Chesky will visit London, New York, Cape Town, Delhi, and Beijing to meet with hosts over the next couple of weeks, and hinted that more changes are coming to improve customer service and host experience.

Putting hosts front and center is part of Airbnb’s business strategy — after all, the company relies on people to list their homes for rent — but it also hints at Airbnb’s transition into political advocacy. The company has been criticized by politicians for its impact on housing crises in major cities and by startup advisers for being caught flat-footed by regulators. But over the last two years, Airbnb has tried to shift those perceptions by taking a more active role in politics, most recently with its responses to the Trump administration’s policies on immigration and transgender students.

Although those Trump-inspired efforts grab headlines, the bread and butter of Airbnb’s political campaigning is still its hosts. Chesky linked the Trump effect and Airbnb’s homegrown efforts to rising economic insecurity.

“The president of the United States is an example of economic insecurity,” he said. “I’m concerned about the concept of automation. Many jobs will be automated; a lot will be. This will have benefits for people but it also has a huge cost. I worry that ‘Made in America’ will become ‘Made by robots in America.’”

Chesky’s remarks draw a line between the company he co-founded and other members of the so-called sharing economy like Uber, who see increased automation as the future of their businesses. Whereas Uber plans to replace its human drivers with self-driving vehicles, Chesky stressed that humans will remain central to Airbnb’s business. “Everything at Airbnb will have people at the center of it. It’s an important commitment that everything we do will be powered not just by technology but by people.”

Convincing customers to participate in political advocacy is also part of Uber’s anti-regulation playbook, but Uber is betting longterm on riders, not drivers, as their best advocates. Airbnb thinks it needs both consumers and hosts for a successful advocacy equation.

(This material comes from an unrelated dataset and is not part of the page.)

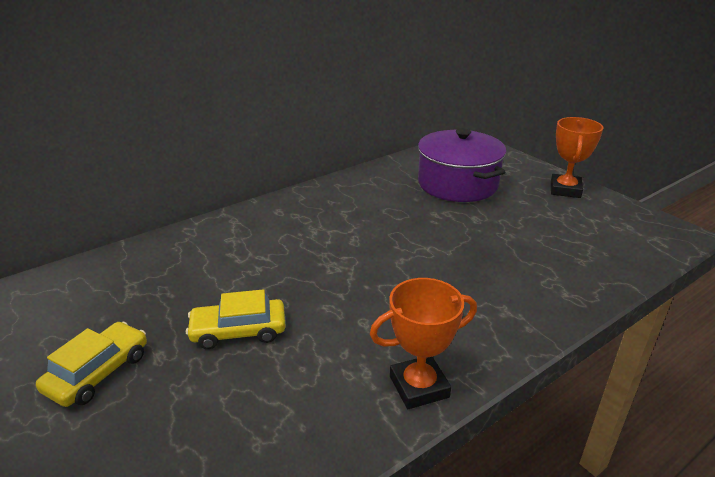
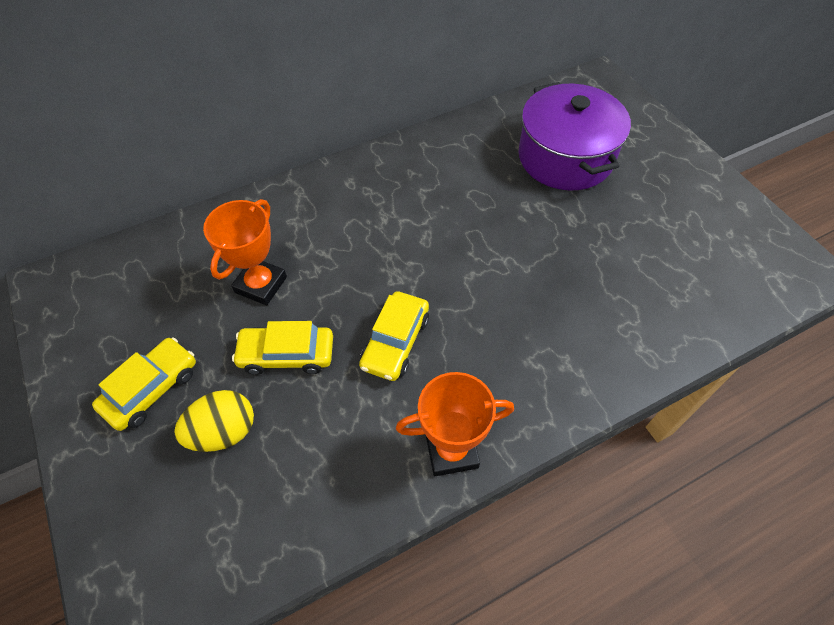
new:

“Tech will never replace what you do, although it might replace other jobs,” Chesky told the group of hosts. “A robot can open a door and let you into a home, but it’s not going to make you feel welcome.”

Highlighting the importance of hosts in Airbnb’s ecosystem is part of the company’s political strategy — after Chesky and the hosts departed for a reception, head of global policy Chris Lehane briefed reporters on the ways Airbnb has successfully convinced its users to advocate for the company with local politicians. Lehane said that, since 2014, more than 10,000 Airbnb users have contacted an elected official and more than 50,000 have signed petitions to support the company. Drawing on his experience with political campaigns, Lehane noted that a down-ticket 2015 San Francisco ballot initiative to restrict short-term rentals drew more total votes than the mayoral race that year. It’s an example of Airbnb’s success in mobilizing its users as political advocates — and Lehane said he raises the point with lawmakers, stressing Airbnb’s popularity with their growing millennial constituencies.

Airbnb signs up new users through word-of-mouth, and Lehane said a similar approach has worked for political advocacy. “What we know is that the majority of people who travel on Airbnb typically learn about it from friends or family,” Lehane said. “It translates into how our community thinks about people operating Airbnbs. Hosts advocate for us from a consumer perspective, but also advocate for us from a policy perspective.”

To keep users politically engaged, Airbnb is expanding its host clubs from the 114 groups currently active around the world to 1,000 by the end of 2018. Lehane compared the clubs to unions or guilds and said they would serve as central hubs for organizing. “They are more than political advocacy organizations,” he said. “They evolved from a policy tool to a broader movement built around our community.”